Fifty years ago today, on September 20, 1973, singer-songwriter Jim Croce died in a plane crash when his chartered Beechcraft E18 collided with a tree during take-off from a small airfield in Louisiana.
Croce, only 30 years old, had just given a concert in Natchitoches, and was flying to another gig in Sherman, Texas. This wasn’t the big time, just the college circuit. But Croce was a rising star with a growing audience and high hopes—the very next day, his record label would release a new single called “I Got a Name.”
It became a top 10 hit posthumously. Croce’s album of the same name, released on December 1, climbed to second place on the Billboard 100, and eventually went gold.
The song is not only about having a name, but also making your name in the world.
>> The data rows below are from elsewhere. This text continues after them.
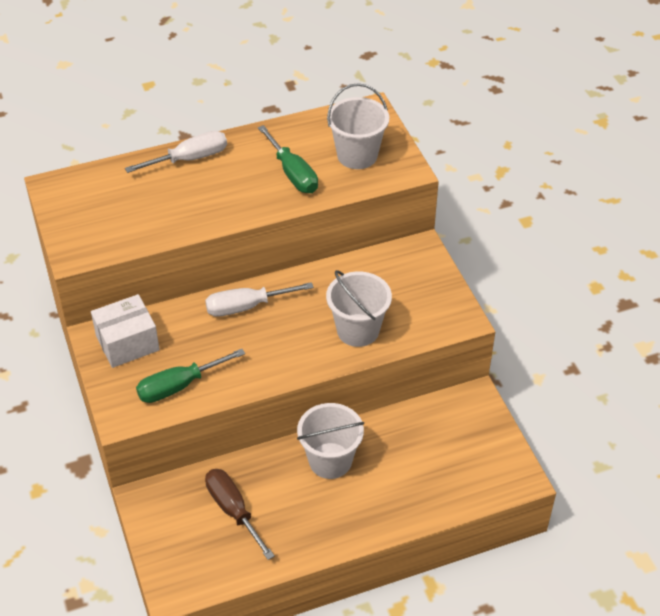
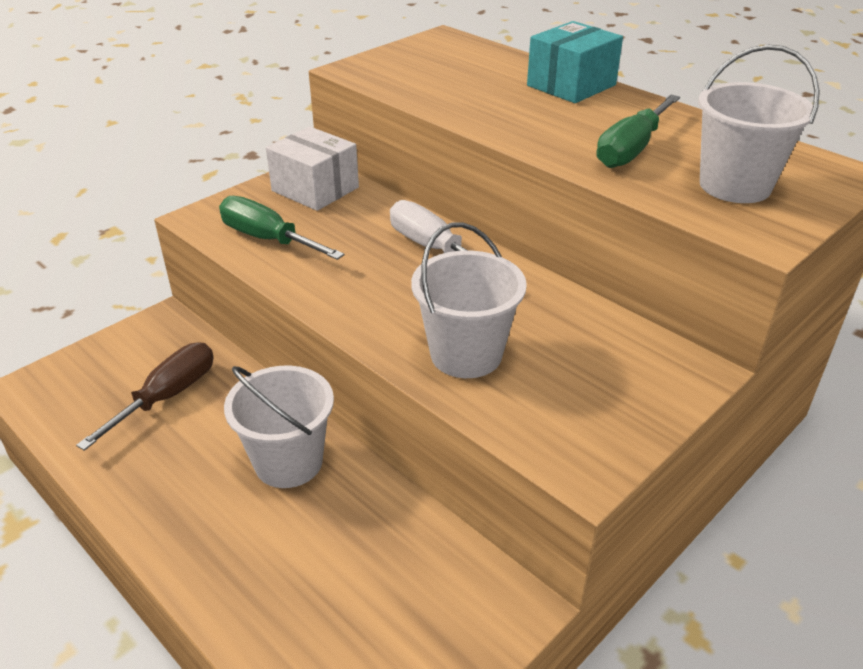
camera: 65 degrees right, 10 degrees down
(190, 159) = (571, 85): white screwdriver -> turquoise box

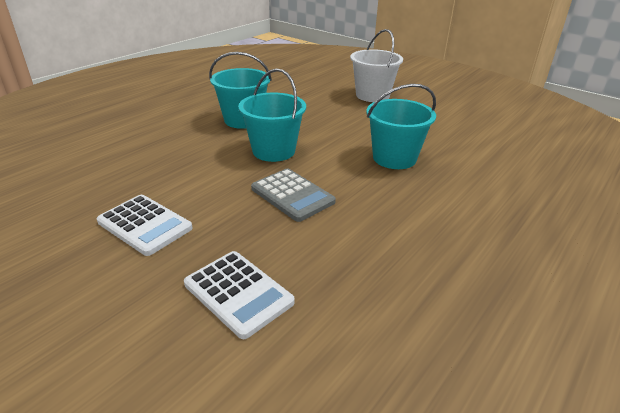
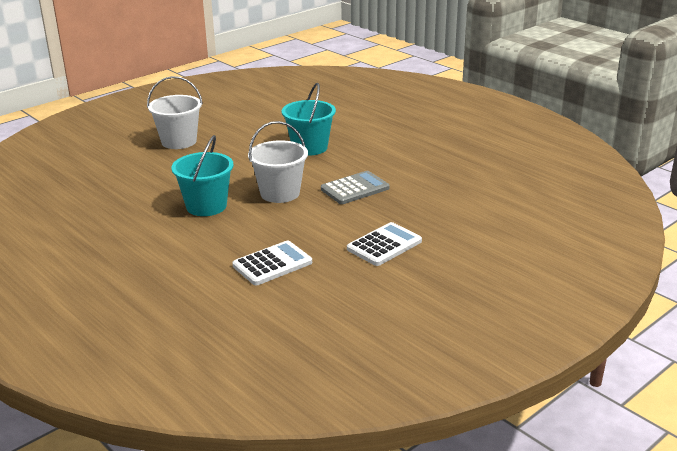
camera: 80 degrees left, 5 degrees down
(238, 293) = (460, 209): white calculator -> white calculator (272, 264)
(273, 151) = (280, 193): turquoise bucket -> white bucket

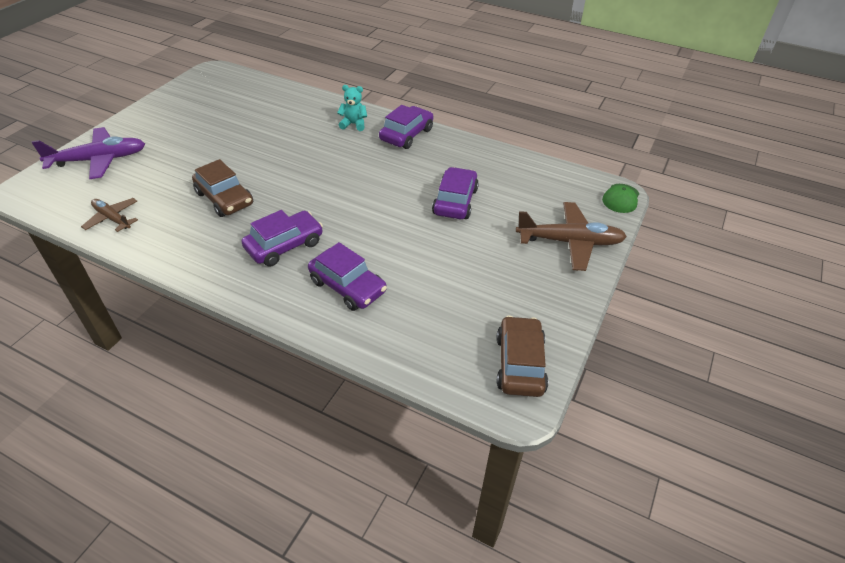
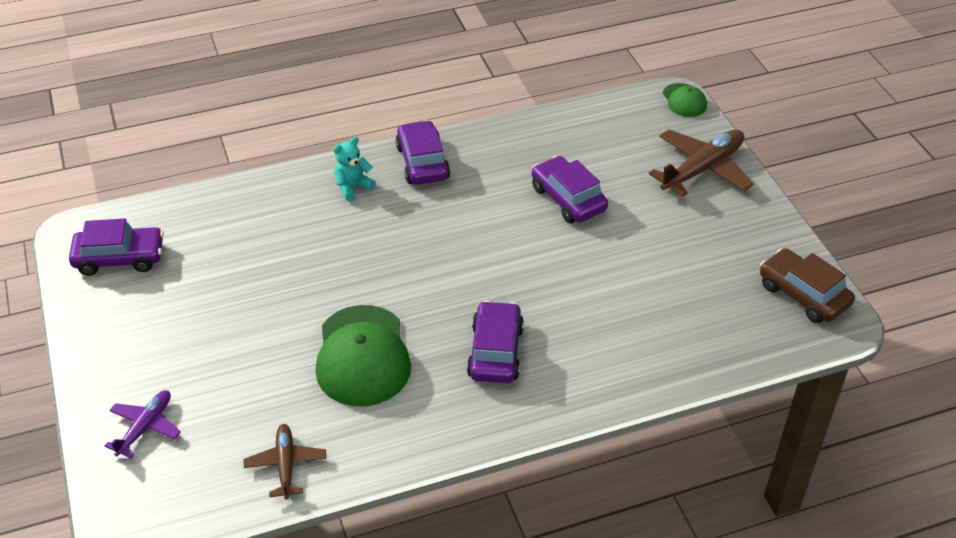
camera: 45 degrees left, 0 degrees up
(99, 160) = (145, 427): purple plane -> purple plane, size x0.59
(112, 218) = (286, 464): brown plane -> brown plane turned 90 degrees clockwise
(225, 198) = (362, 356): brown car -> green cap
(348, 286) = (603, 341): purple car -> purple car (120, 258)

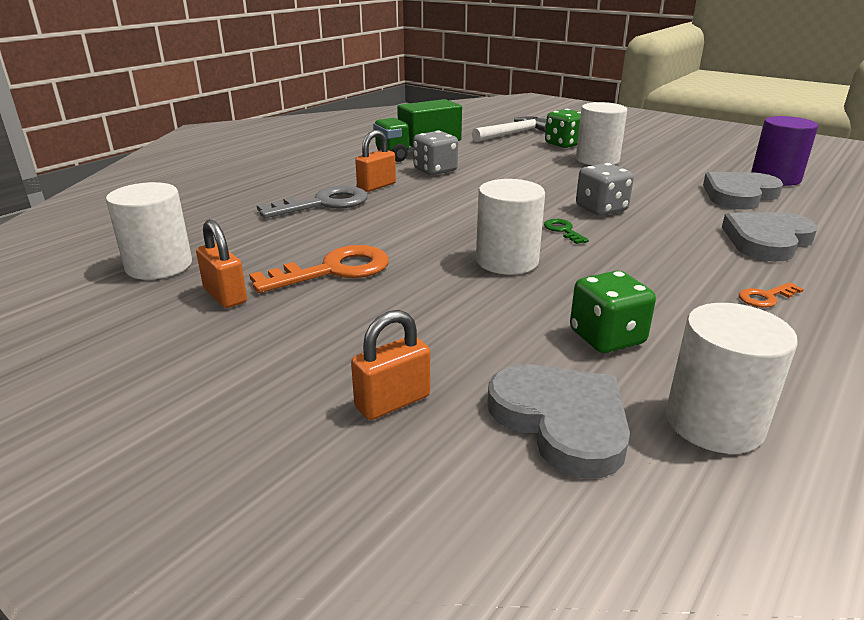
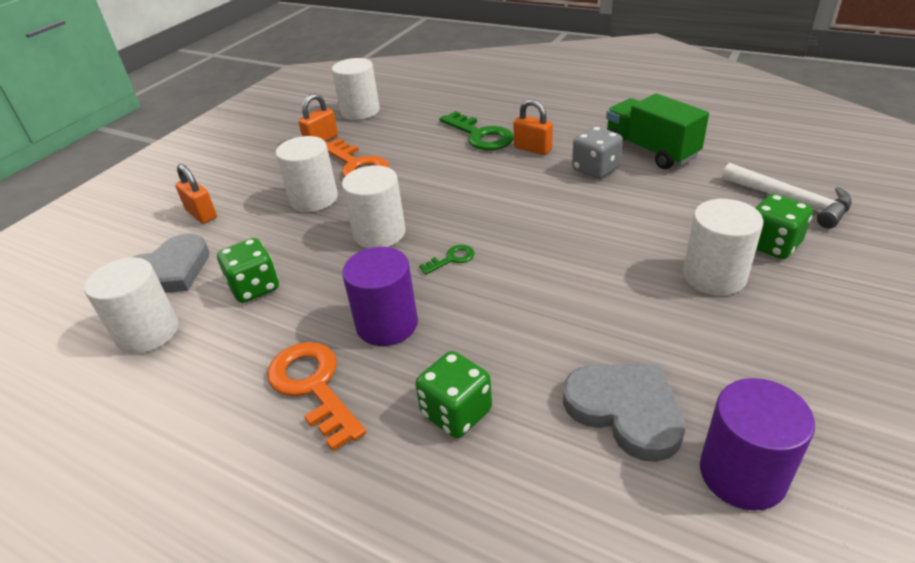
camera: 85 degrees right, 10 degrees up
(324, 203) = (480, 135): grey key -> green key
(405, 300) = (314, 199): none -> white cylinder
(601, 209) = (520, 282): grey dice -> none
(666, 262) = (387, 324): none -> purple cylinder
(765, 297) = (313, 386): orange key -> orange key, size x2.06
(767, 240) = (456, 412): grey heart -> green dice

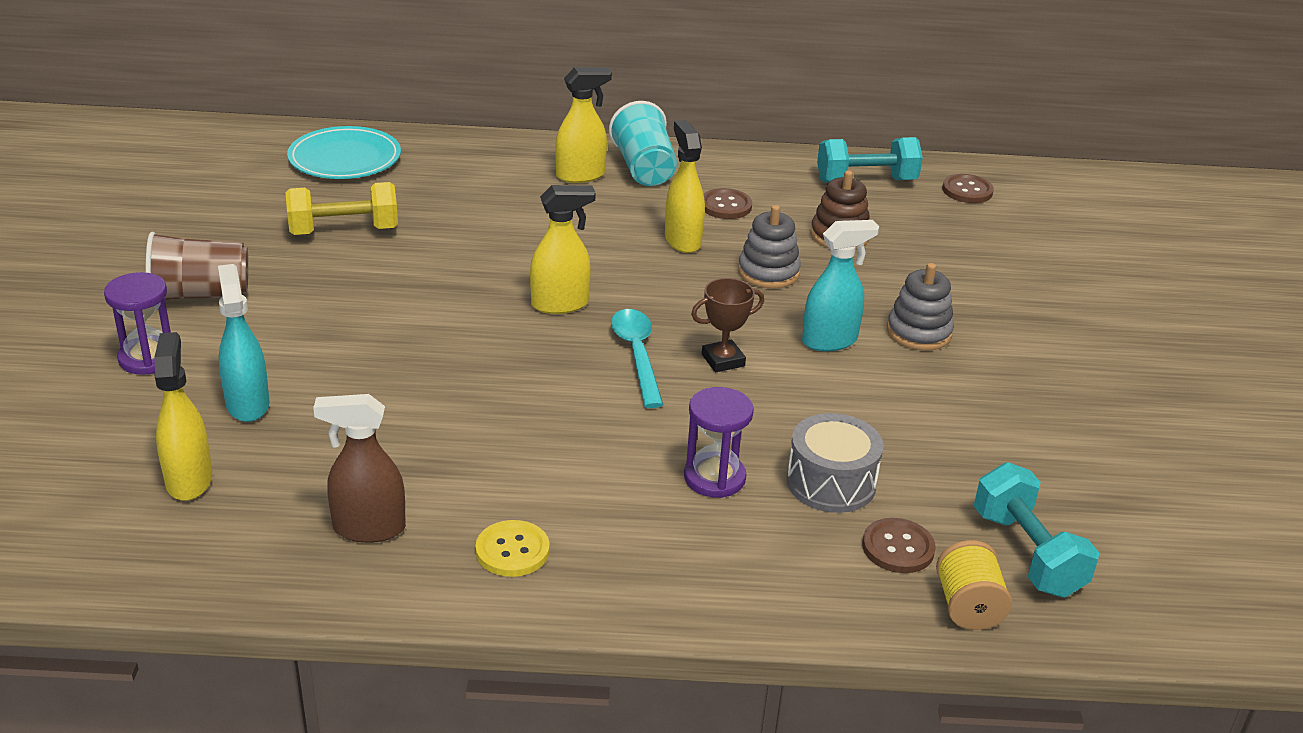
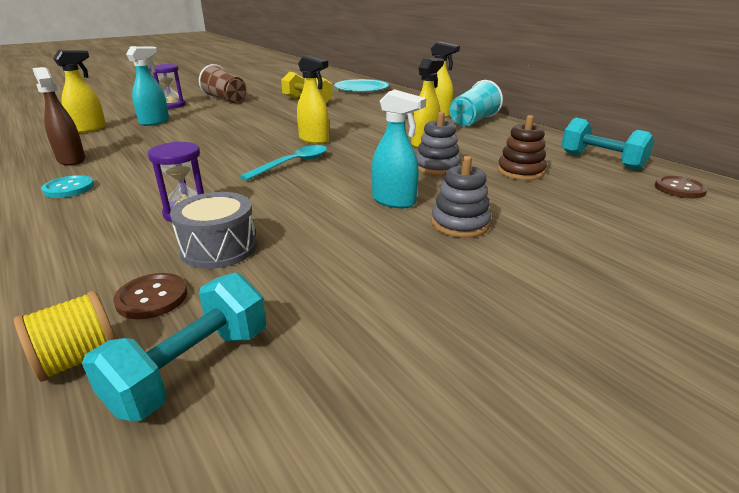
camera: 55 degrees right, 5 degrees down
(512, 551) = (69, 188): yellow button -> turquoise button
(723, 360) = (320, 182): brown trophy -> none
(725, 206) = (481, 142): brown button -> none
You can hear Croce’s own life, up to that time, in the words, which tell about singing songs and chasing dreams “down the highway.” He was literally on a grueling road trip when he died.
Two months later, Croce’s label released “Time in a Bottle”—a bittersweet love song written by the artist after his wife Ingrid told him she was pregnant. The song rose to number one on the chart. At the time, only two other artists had achieved that distinction after their death, Janis Joplin and Otis Redding.
But if most fans were surprised by this posthumous fame, I wasn’t one of them. That’s because, just a few months before his death, I had encountered Croce in the flesh, and by pure chance.
It happened two weeks after my 15th birthday.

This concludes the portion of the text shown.